Jeffrey Archer says:
‘I’m drawn into this magnificent painting as if an onlooker in Pontius Pilate’s court. Note how the light illuminates Pilate, who’s announcing to the crowd “Behold the Man”, and then look more closely over the balcony at the exquisite detail of the hundreds of faces staring up at Christ. The anguish on the face of the woman on the right is a painting in itself.’

Jeffrey Archer’s latest novel, The Sins of the Father, is published on March 15.

Art critic John McEwen comments:
‘Antonio Ciseri came from Ronco, Switzerland, and trained at the Academy of Fine Arts in Florence, where he later taught. He began his career as a painter of religious and history pictures. His best-known painting for a church is The Martyrdom of the Maccabees, S. Felicita, Florence. He also established himself as a portraitist. Among his sitters were Cavour, architect of Italian reunification, and Victor Emanuel II (previously King of Sardinia), first monarch of a united Italy since the 6th century.

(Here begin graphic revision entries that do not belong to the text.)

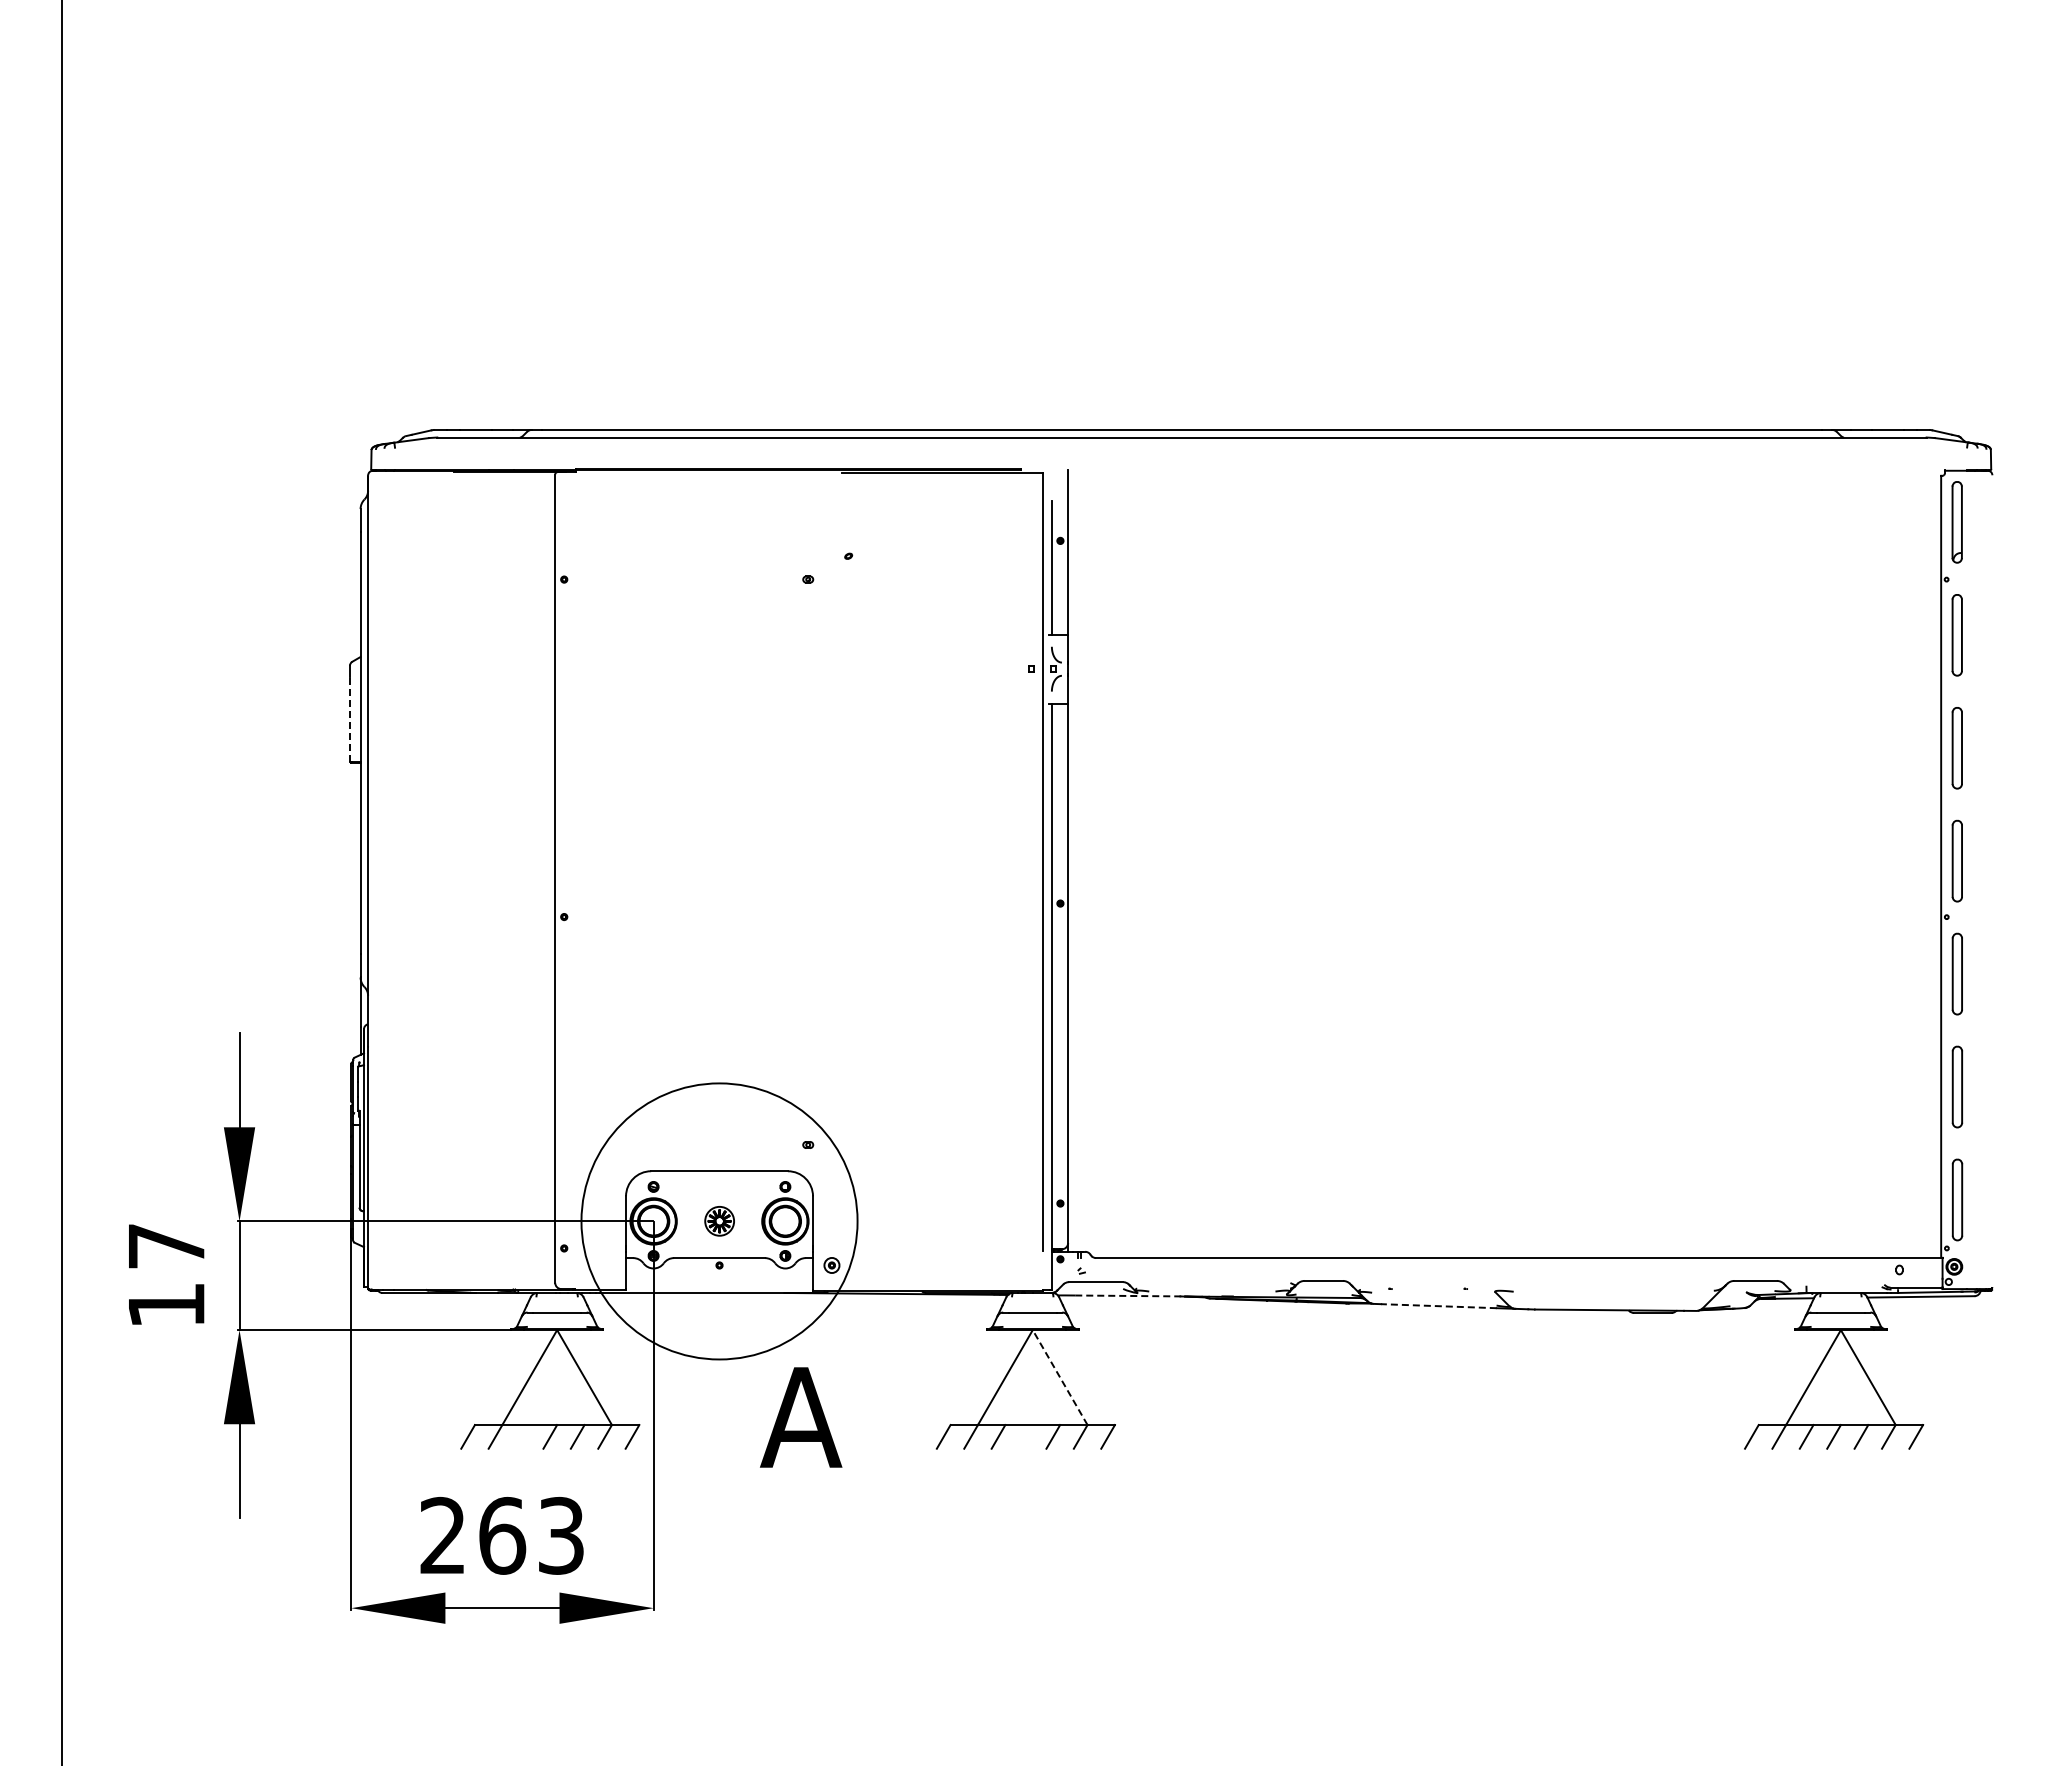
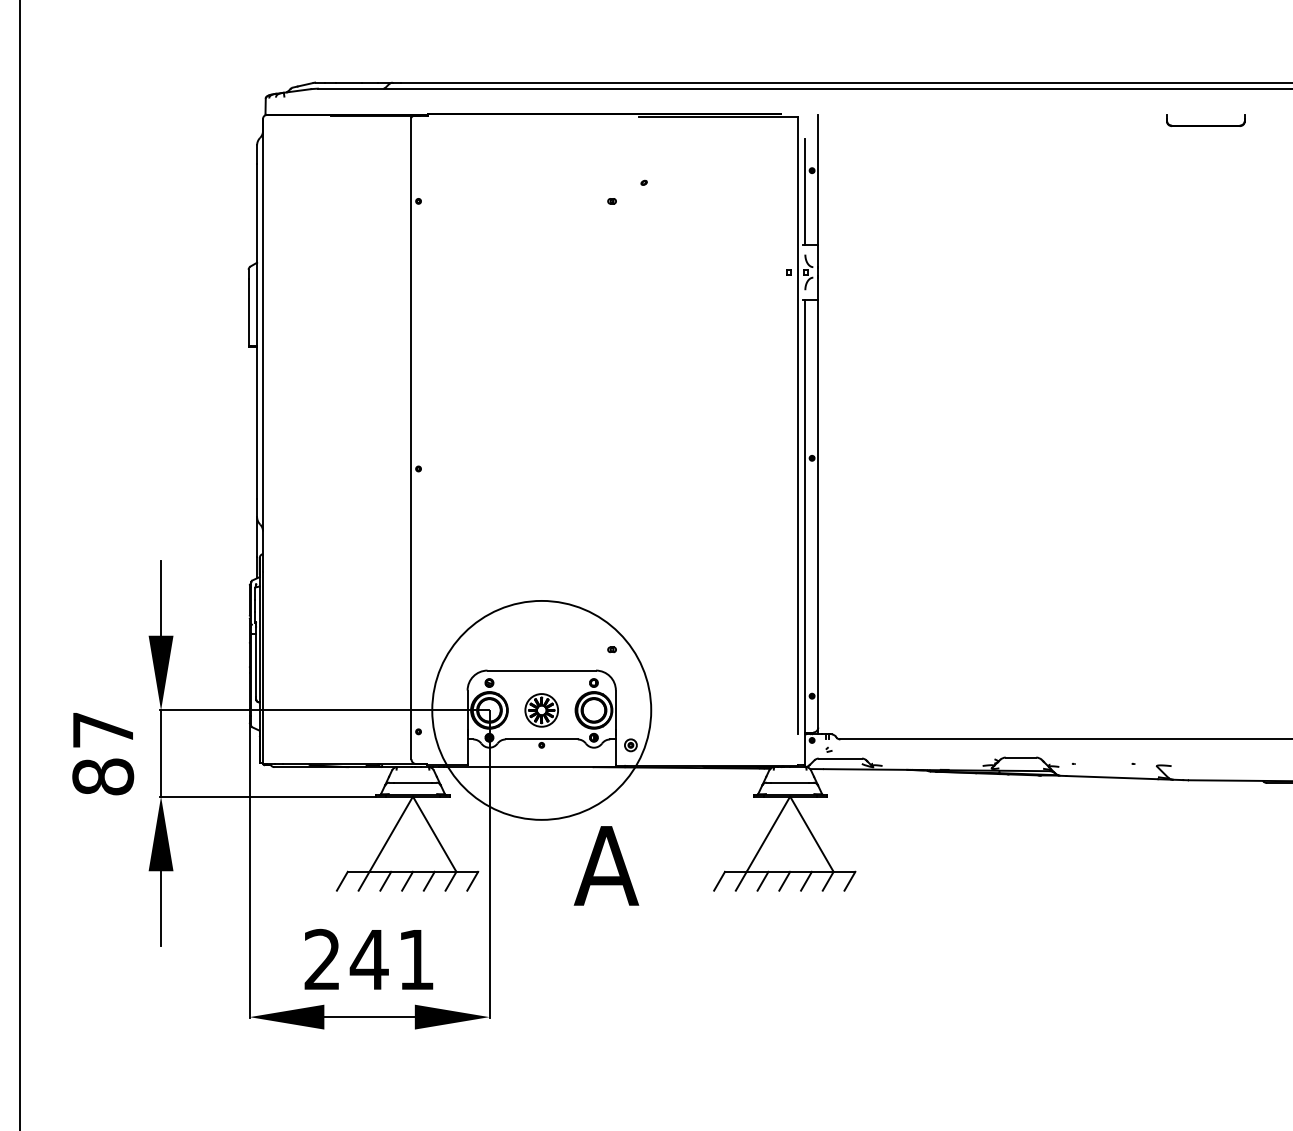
part: (1556, 477) -> (1205, 120), added
line: (349, 719) -> (248, 312), dashed -> solid
part: (719, 1220) -> (541, 709), size x1.43
line: (1130, 1295) -> (867, 769), dashed -> solid
text: (166, 1305) -> (103, 777), 17 -> 87
line: (1438, 1306) -> (1111, 777), dashed -> solid
line: (1060, 1377) -> (812, 834), dashed -> solid
line: (522, 1436) -> (385, 880), added
line: (1025, 1436) -> (784, 880), added
text: (530, 1535) -> (391, 959), 263 -> 241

From 1853, Ciseri had the Florentine studio once used by Ingres. In 1868, he was elected a member of an important Arts committee (Consiglio Superiore della Pubblica Istruzione), which required regular visits to Rome and seems to have encouraged him to concentrate on portraiture for the last 20 years of his life. One of his later sitters was Humbert (Umberto) I, Victor Emanuel’s heir, who was assassinated in 1900. Humbert memorably said: ‘Remember, to be a king all you need know is how to sign your name, read a newspaper and mount a horse.’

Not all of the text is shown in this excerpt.